December 14, 2020
Tom and Rochelle Jones, already parents of a boy and a girl, were excited to learn they were expecting twins. Rochelle's OB/GYN referred her to Lancaster General Health Physicians Maternal-Fetal Medicine for a 19-week ultrasound that would reveal whether the twins were boys or girls. The last thing they expected was to learn that something was seriously wrong.
During the scan, Rochelle and her husband noticed that one baby was very active, while the other hardly moved. Rochelle’s doctor explained that their girls had twin-to-twin transfusion syndrome (TTTS), a rare condition that occurs in identical twins, when the blood supply of one baby moves to the other through their shared placenta. Untreated, TTTS can be fatal to one or both babies.

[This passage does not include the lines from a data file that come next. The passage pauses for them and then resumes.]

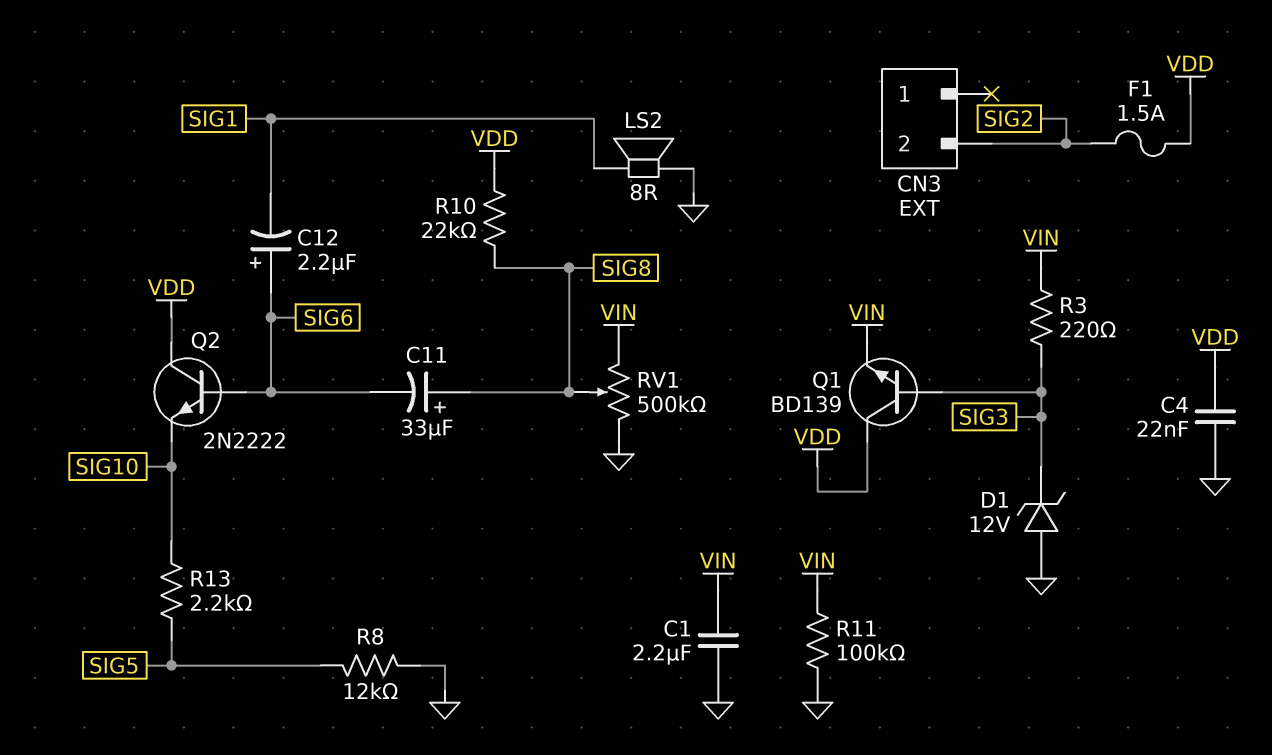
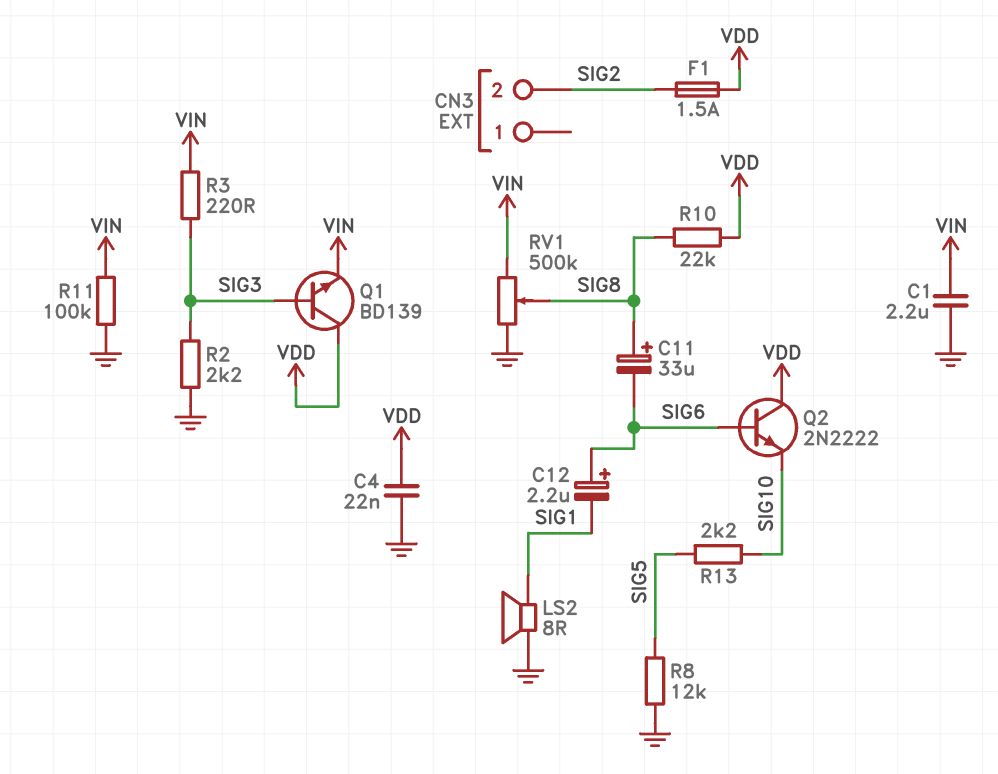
D1: zener 12V (A GND, K SIG3) -> none
R2: none -> 2.2k (GND, SIG3)

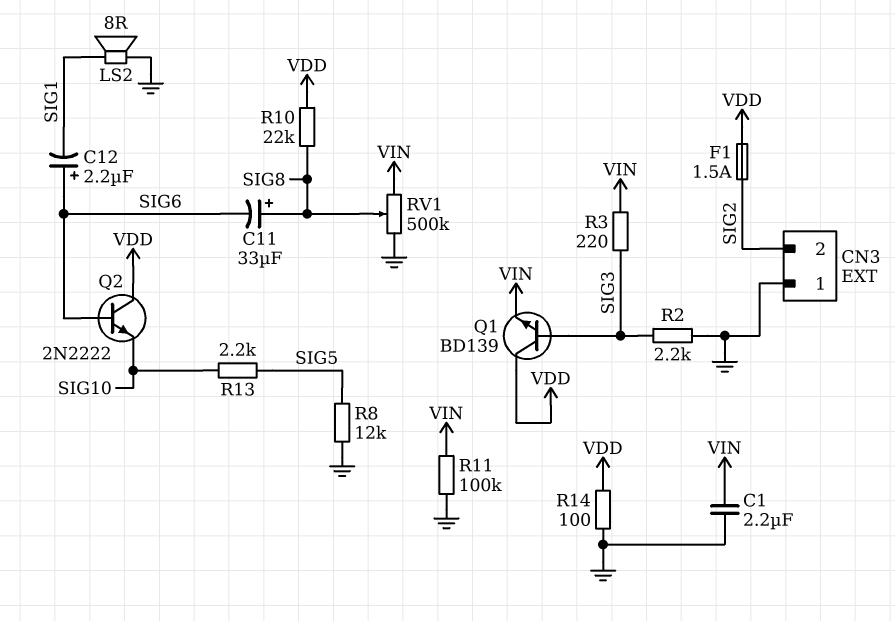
C4: 22nF (GND, VDD) -> none
CN3 pin 1: none -> GND
R14: none -> 100 (GND, VDD)

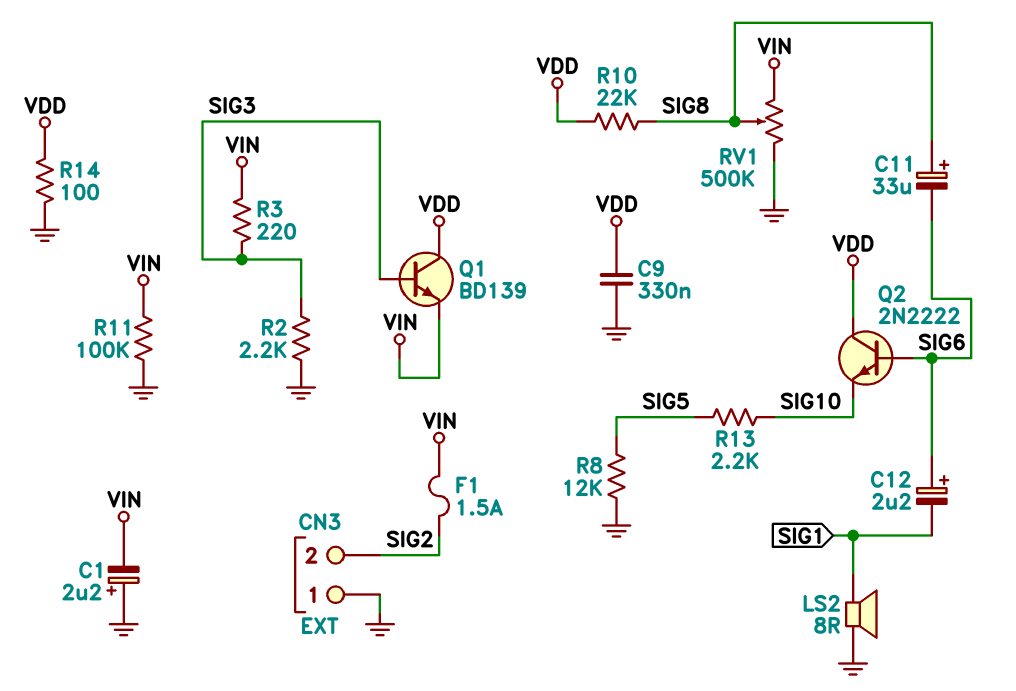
C1: 2.2uF (GND, VIN) -> 2.2uF (plus GND, minus VIN)
C9: none -> 330nF (GND, VDD)
F1: 1.5A (SIG2, VDD) -> 1.5A (SIG2, VIN)

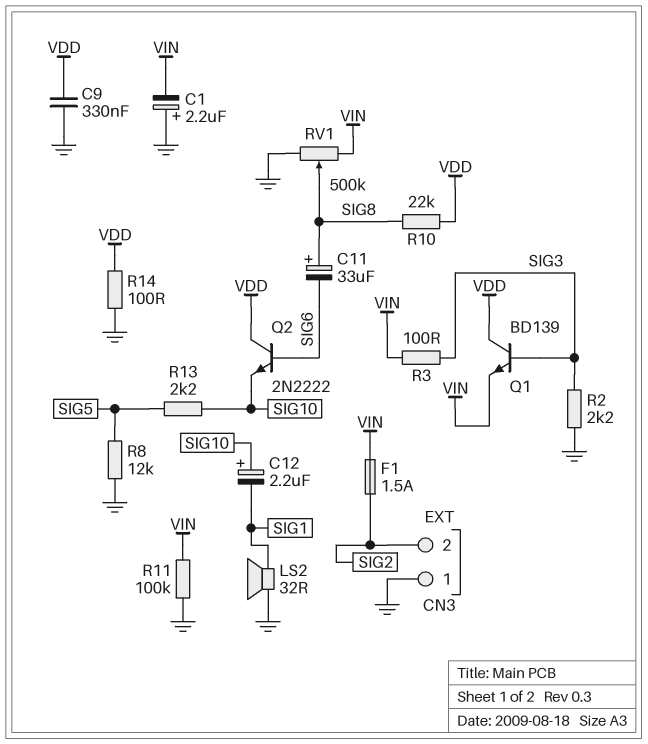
C12: 2.2uF (plus SIG6, minus SIG1) -> 2.2uF (plus SIG10, minus SIG1)
LS2: speaker 8R (GND, SIG1) -> speaker 32R (GND, SIG1)
R3: 220 (SIG3, VIN) -> 100 (SIG3, VIN)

“Aspen appeared to be shrink-wrapped to the uterus by the membrane, and she had little amniotic fluid around her,” recalls Rochelle.
Collaboration with Children's Hospital of Philadelphia
The couple was given a DVD about the condition and recommended they consult with surgeons at Children’s Hospital of Philadelphia (CHOP). Thanks to the collaboration between LG Health and CHOP, Rochelle’s doctor was able to reach the Philadelphia team immediately and arrange for an appointment. Two days later, Rochelle went to Philadelphia for a day of testing to determine if she was a candidate for in utero laser surgery.
“My doctor in Lancaster said there were some treatment options here, but he preferred to send me to Children’s Hospital of Philadelphia, where some of the new procedures were pioneered,” says Rochelle. “I was so impressed with their communication. We didn’t have to worry about calling other doctors and making appointments or anything. That was the last thing that we needed to worry about at a time like that.”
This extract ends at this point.